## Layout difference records
----

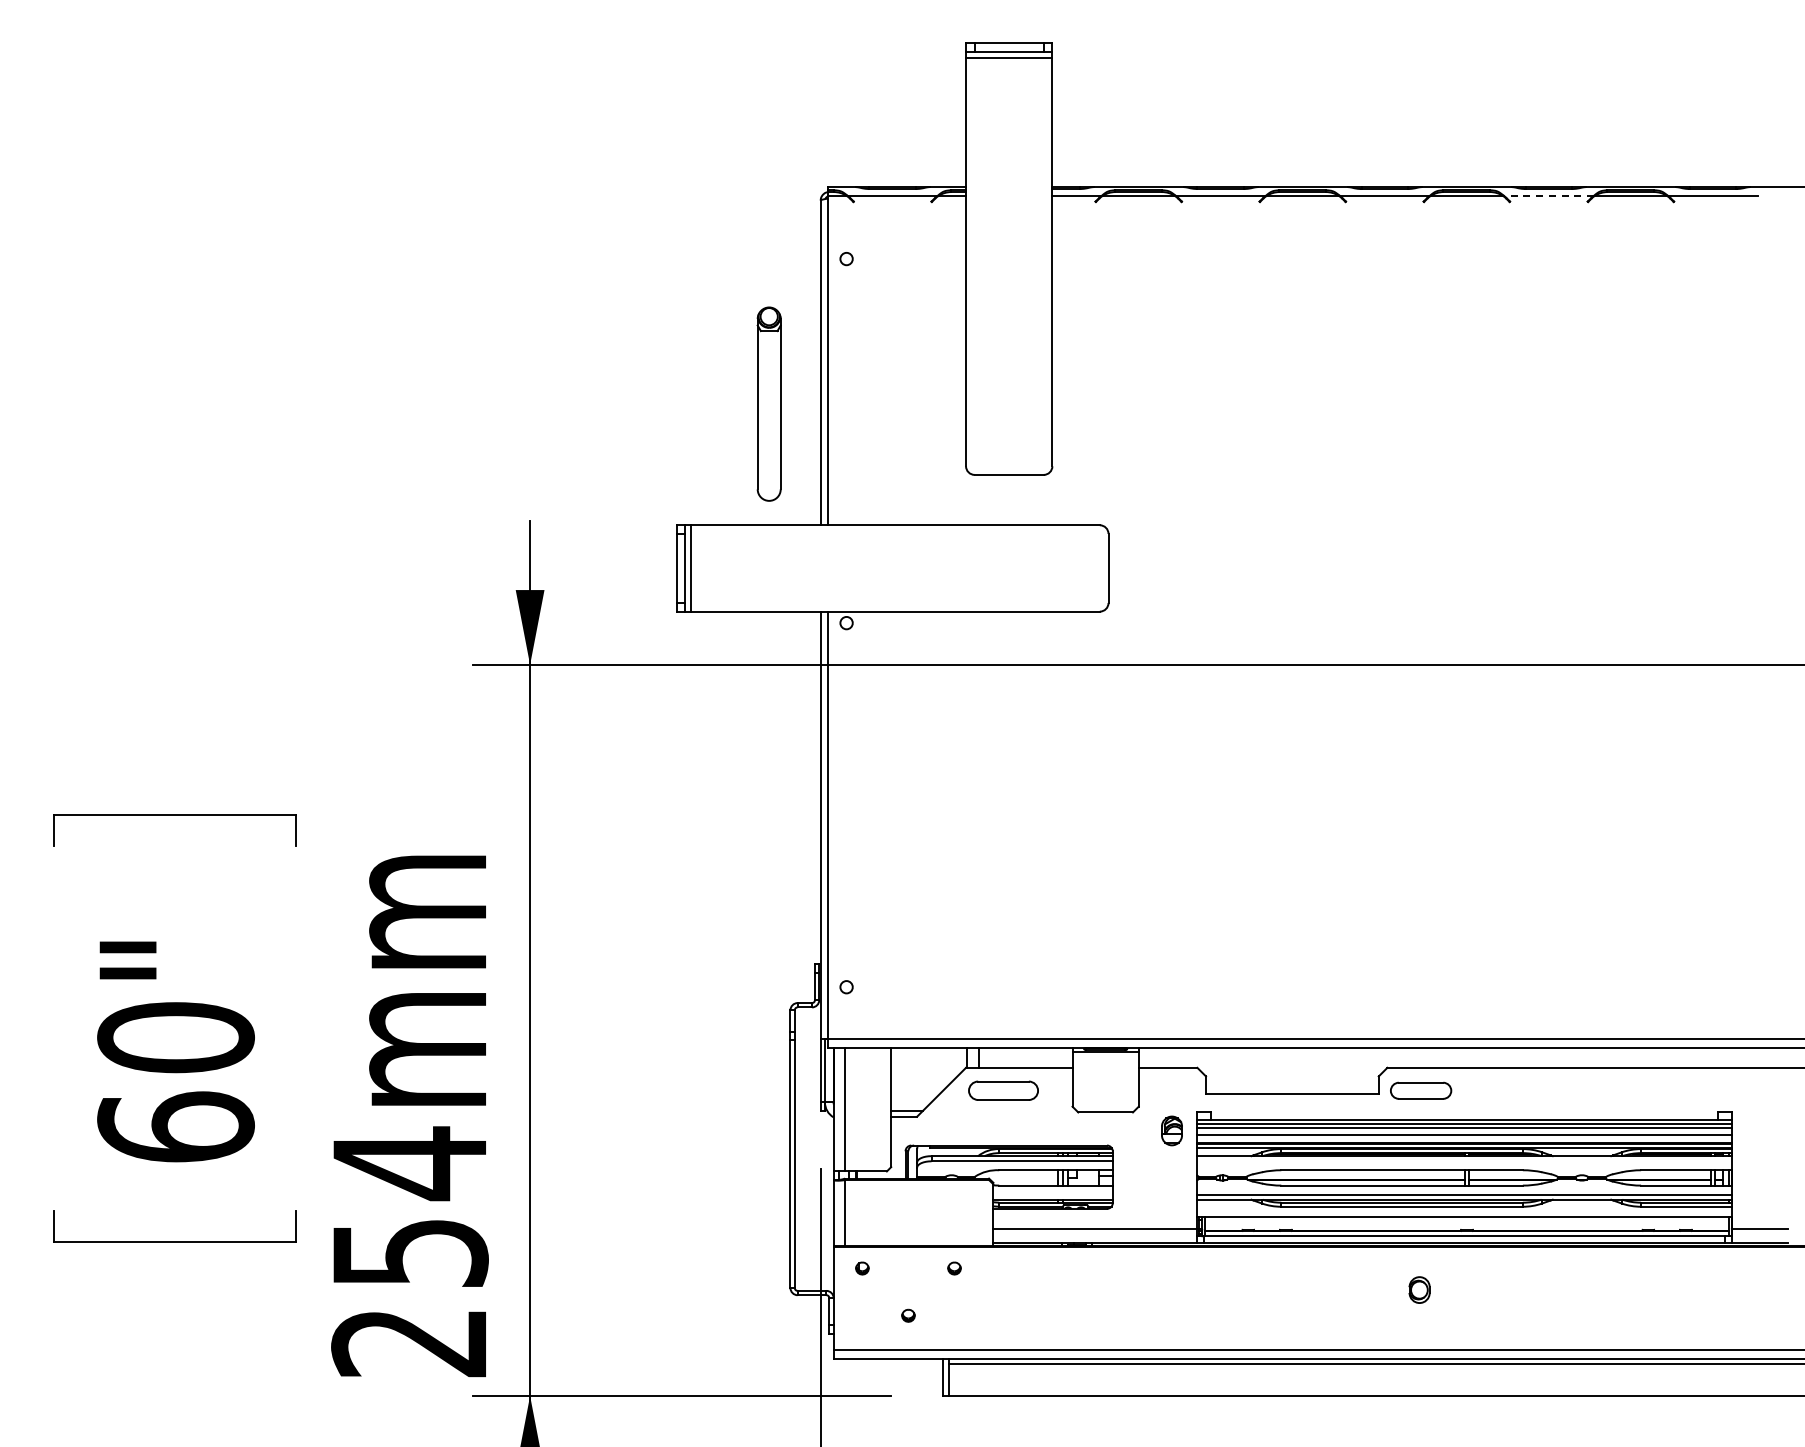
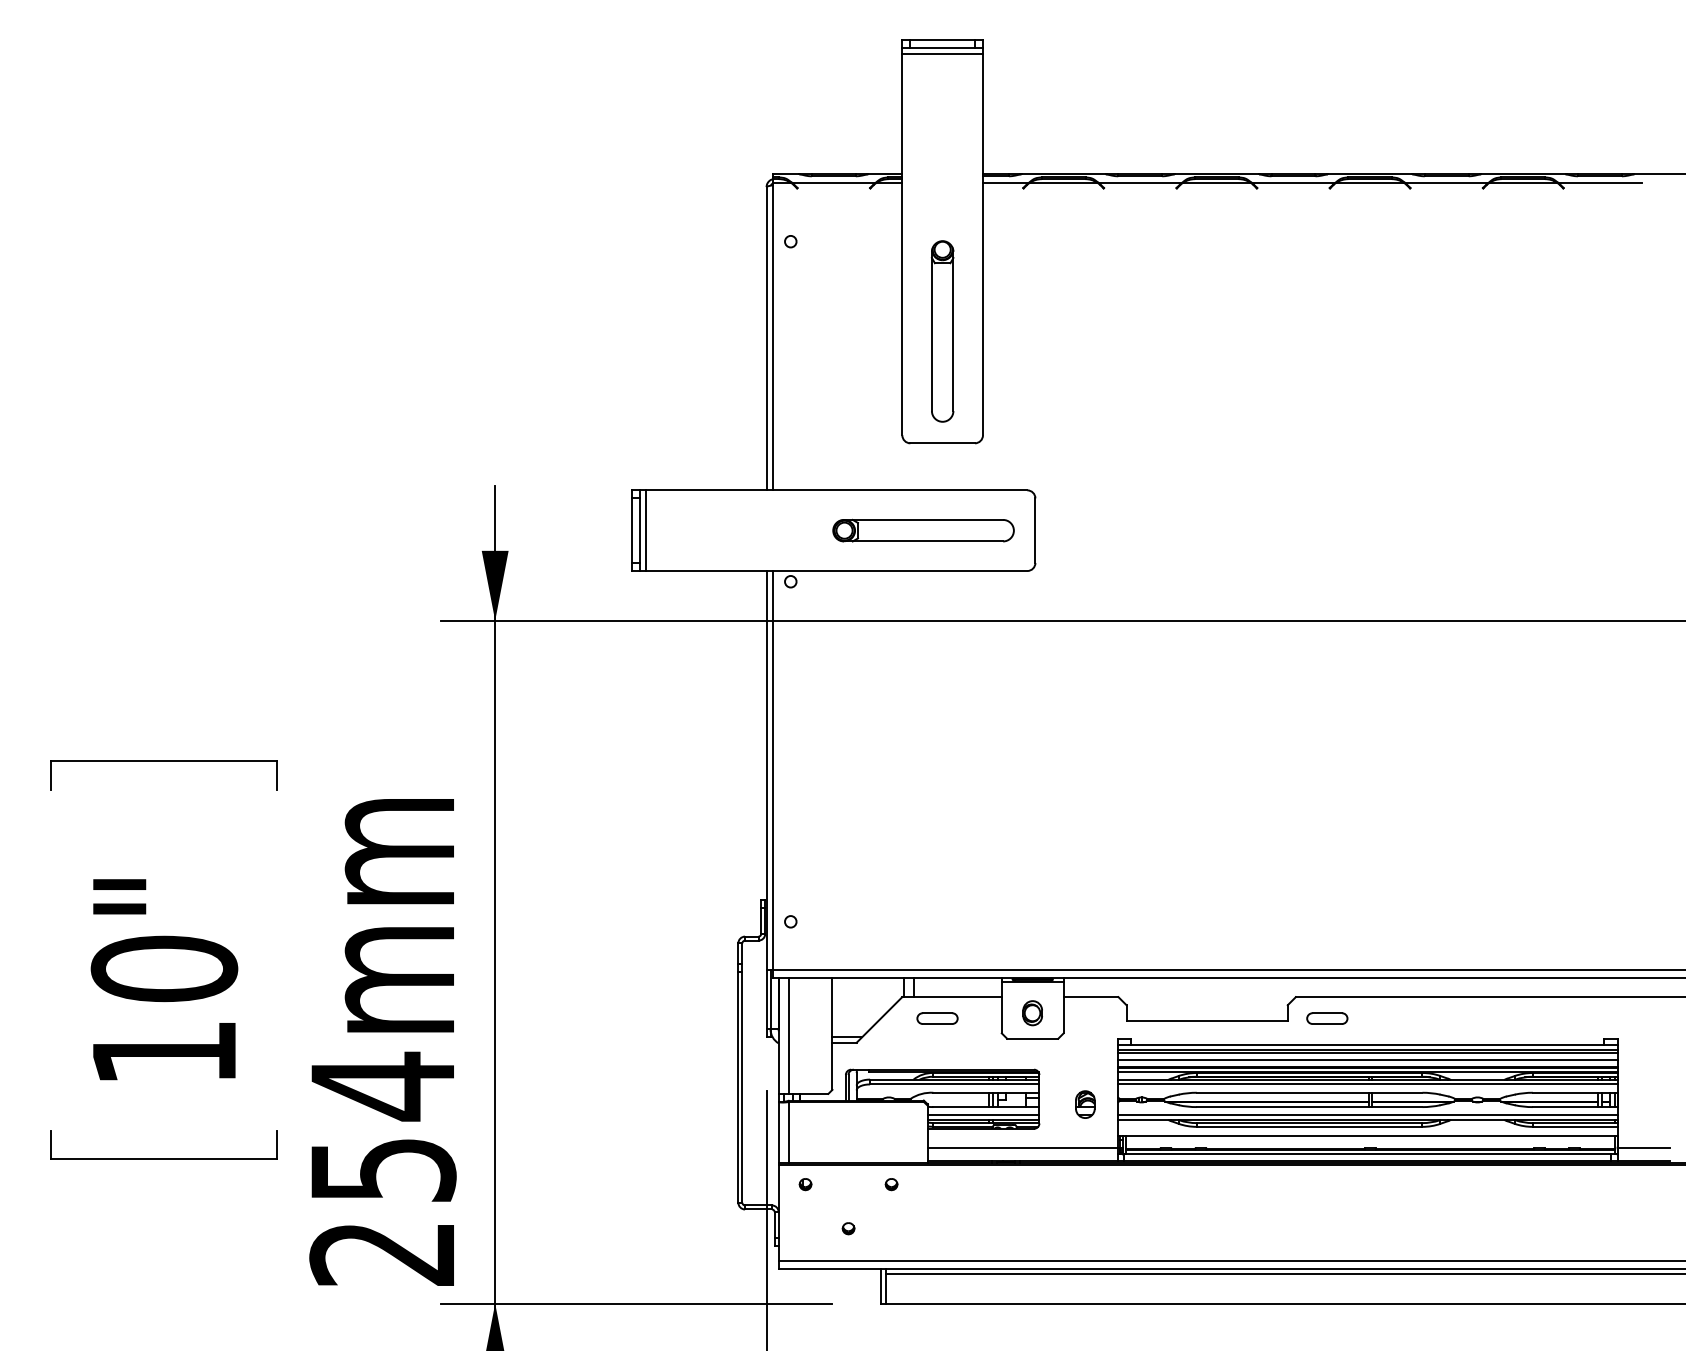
line: (1548, 195) -> (1446, 182), dashed -> solid
part: (768, 403) -> (942, 330), moved
part: (988, 567) -> (923, 529), added
part: (1003, 1090) -> (937, 1018), size x0.62
part: (1420, 1090) -> (1326, 1018), size x0.71
text: (175, 1126) -> (163, 1051), 60" -> 10"
part: (1171, 1130) -> (1084, 1104), moved
line: (1463, 1161) -> (1366, 1084), added
line: (1052, 1194) -> (983, 1115), added
part: (1419, 1289) -> (1032, 1012), moved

----

## TASK STATEMENT
Wherever the word "moved" appears in the entries above, copy that line.

## RESULT FOR THIS TASK
part: (768, 403) -> (942, 330), moved
part: (1171, 1130) -> (1084, 1104), moved
part: (1419, 1289) -> (1032, 1012), moved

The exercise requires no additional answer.